As part of this recapitalisation the State gains warrants to buy 25 per cent of AIB in five years time and will charge a coupon – or interest – of 8 per cent per annum.
Chairman Dermot Gleeson said the bank would be paying €400 per annum to the State; €280 million in interest for the reacapitalisation and a further €120 million for the bank guarantee scheme introduced late last year.
All eight egm resolutions were passed with a 99 per cent majority, thanks to the bank’s institutional shareholders.
The bank's annual general meeting began shortly after 2pm and shareholders will have an opportunity to vote on the re-election of all but two members of the board who are stepping down.
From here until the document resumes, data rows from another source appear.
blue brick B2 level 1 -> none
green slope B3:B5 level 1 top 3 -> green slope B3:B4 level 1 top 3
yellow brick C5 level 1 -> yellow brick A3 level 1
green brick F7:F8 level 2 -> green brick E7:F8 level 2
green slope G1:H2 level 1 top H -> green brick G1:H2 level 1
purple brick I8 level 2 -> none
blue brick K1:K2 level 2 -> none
Earlier Mr Gleeson apologised to shareholders for "the anxiety and distress" they had suffered from the collapsing share price and the cessation of dividends.
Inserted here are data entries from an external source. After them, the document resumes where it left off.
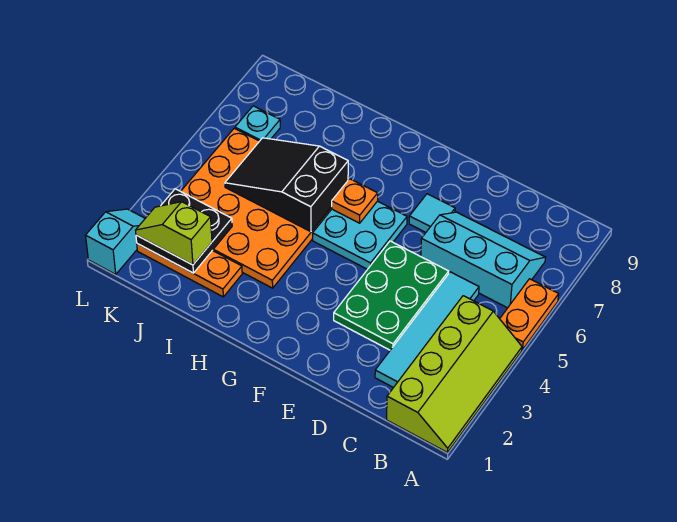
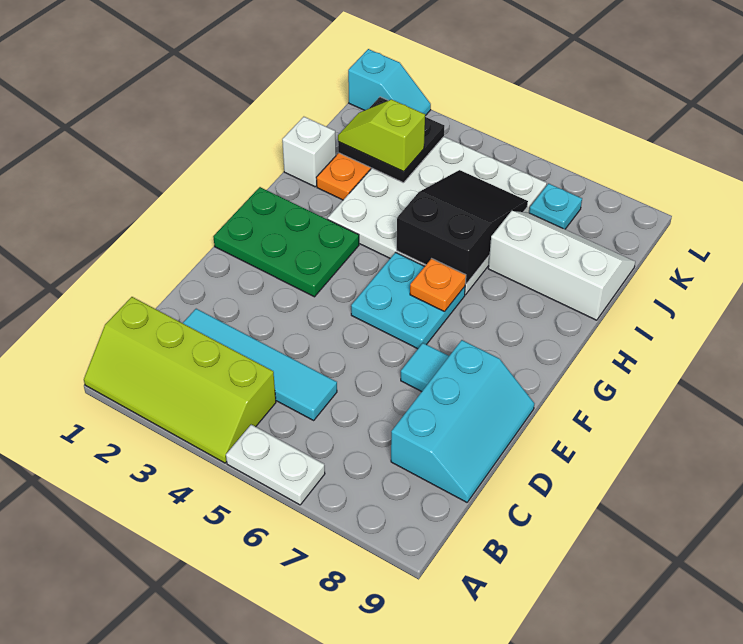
orange plate A5:A6 level 1 -> white plate A5:A6 level 1
cyan slope B6:D7 level 1 top 6 -> cyan slope C8:E9 level 1 top 8
green plate D3:E5 level 1 -> green plate F1:G3 level 1
orange plate H3:K6 level 1 -> white plate H3:K6 level 1
none -> white brick I1 level 1
none -> white slope I7:J9 level 1 top I
lime slope J2:K2 level 3 top J -> lime slope J2:J3 level 3 top 3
Mr Gleeson, who announced last month that he would be retiring in July, said the bank believed the momentum in world economies, including Ireland, would "continue for some time, and would slow gently, rather than abruptly".
"Regrettably, we were wrong in that view," he told shareholders at the meeting which is being held at the bank's headquarters in Ballsbridge, Dublin 4.
There was controversy too as an angry shareholder threw two eggs at Mr Gleeson before being escorted from the meeting by AIB security staff.
The shareholder later identified himself as Gary Keogh, a 66-year-old retired man from Blackrock in Co Dublin.
He told reporters his pension income had been wiped out by the collapse in bank shares. He had invested in a number of banks but his shareholding in AIB ruined him financially, he said.
The AIB chairman joked later that he would not ask the entire board of the banks to stand on the podium following a request from a shareholder.
"I don't want to expose anyone else to an egg on the suit or egg on the tie. I think the tie escaped," he said, looking at his jacket.
Splattered egg still stained the AIB backdrop on the podium behind Mr Gleeson as he took questions from angry shareholders who have seen the value of their investments in the bank wiped out over the past two years.
Mr Gleeson said he regretted lending decisions that were made, particularly in relation to property development in Ireland, and particularly residential property development.
"Most of all, I regret the impact of those decisions on our shareholders, our customers, our staff and on everyone else affected either directly or indirectly, and, on behalf of the bank, I apologise to you for the anxiety and distress that many of you [shareholders] have suffered," he said.
Mr Gleeson said his decision to retire was "the correct thing to do" and the shareholders in the bank were "entitled to a clear signal of accountability".
"I am acutely aware of the anger and disappointment among shareholders and of the individual hardships brought about by the fall in our share price and the temporary cessation of dividend payments," he said in a statement.
Later, in response to a shareholder's criticism of bank regulation, Mr Gleeson said there was a "tabloid search for a bad guy and, well, throw eggs at him" but that this was a little simplistic.
The bank said talks regarding the Government’s planned National Asset Management Agency, which will purchase toxic property loans from the country’s banks, are “complex and ongoing.” AIB will try to avoid nationalization “at all costs,” Mr Gleeson said.
The egm was attended by less than 1,000 shareholders.
At 3.05pm shares in AIB were 14 per cent lower at 88 cent giving the company a market cap of €786 million. The share has lost 93 per cent of its value over the last year and have fallen from a high of almost €24 in February 2007.